Gendhis segera meletakkan ponsel miliknya kembali saat pintu mobil terbuka. Kedua sudut bibirnya terangkat sempurna melihat laki-laki yang baru saja masuk dengan dua cup minuman di tangannya.
"Hot chocolate signature," ucapnya pada Gendhis. "Beneran cuma mau disini aja?" lanjutnya memastikan.

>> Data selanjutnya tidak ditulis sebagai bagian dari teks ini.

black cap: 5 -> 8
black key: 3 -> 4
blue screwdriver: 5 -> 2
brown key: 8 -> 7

Kepala Gendhis menggeleng cepat, menyesap minumannya perlahan. "Enak disini aja," balasnya setelah berhasil meneguk minuman manis itu. "Ini tempat nongkrongku kalau lagi nggak mau berisik," sambungnya mulai sibuk menurunkan kaca di samping kirinya.
"Tapi disini kan malah bising sama suara kendaraan?" heran Riga. Laki-laki itu sudah mengatur kursi yang didudukinya, membuatnya senyaman mungkin.

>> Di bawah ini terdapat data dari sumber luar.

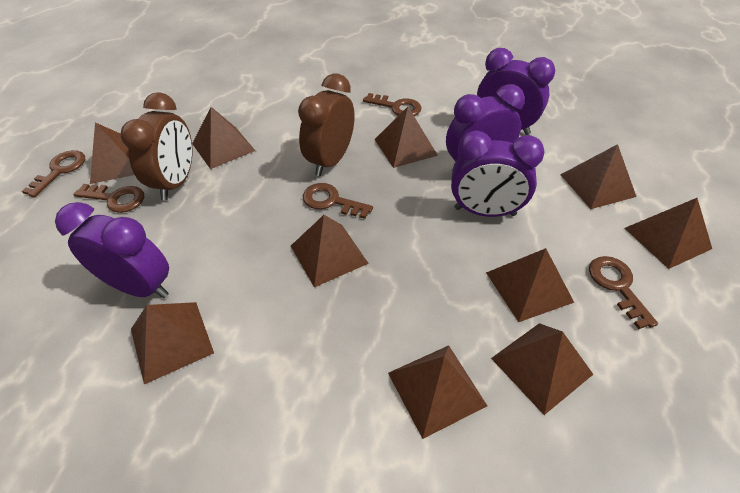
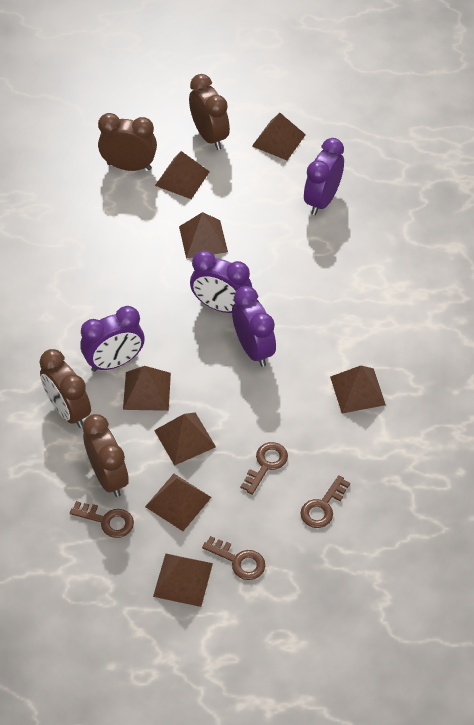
brown clock: 2 -> 4
brown key: 5 -> 4
brown pyramid: 10 -> 8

Mengangguk pelan, "iya, mending bising sama suara kendaraan daripada sama suara orang ngobrol, Mas," jawab Gendhis cepat.
Perempuan itu menatap laki-laki di sampingnya dengan cukup lekat. Bahkan posisinya duduk sudah menghadap ke arah kanan, tempat Riga duduk disana.
Riga membalas tatapan mata Gendhis, laki-laki itu ikut menempatkan diri seperti yang Gendhis buat. "Kalau satu ini pinter sih milihnya, bisa merenung sambil nonton city light," lirih Riga dengan senyum tipis.
Kepala Gendhis kembali mengangguk, perempuan itu juga membawa tangan kanannya guna menyangga kepala. "Mau cerita tipis-tipis nggak, Mas?" pertanyaan yang terdengar seperti tawaran itu keluar bagitu saja dari bibir Gendhis.
Mengerucutkan bibirnya, Riga terlihat sedang berpikir disana. "Cerita? cerita apa ya?" gumamanya mencoba mengingat hal disana. "Atau Mbak Gendhis mau mulai lebih dulu?" lanjutnya setelah beberapa detik diam.
Gendhis bergumam pelan, "aku juga bingung, soalnya terlalu banyak yang harus aku tau dari Mas Riga," suara Gendhis terdengar sangat tenang dan lirih. "Aku bahkan tau tanggal ulang tahun Mas Riga dari Google," lanjut Gendhis yang diakhiri dengan tawa pelan.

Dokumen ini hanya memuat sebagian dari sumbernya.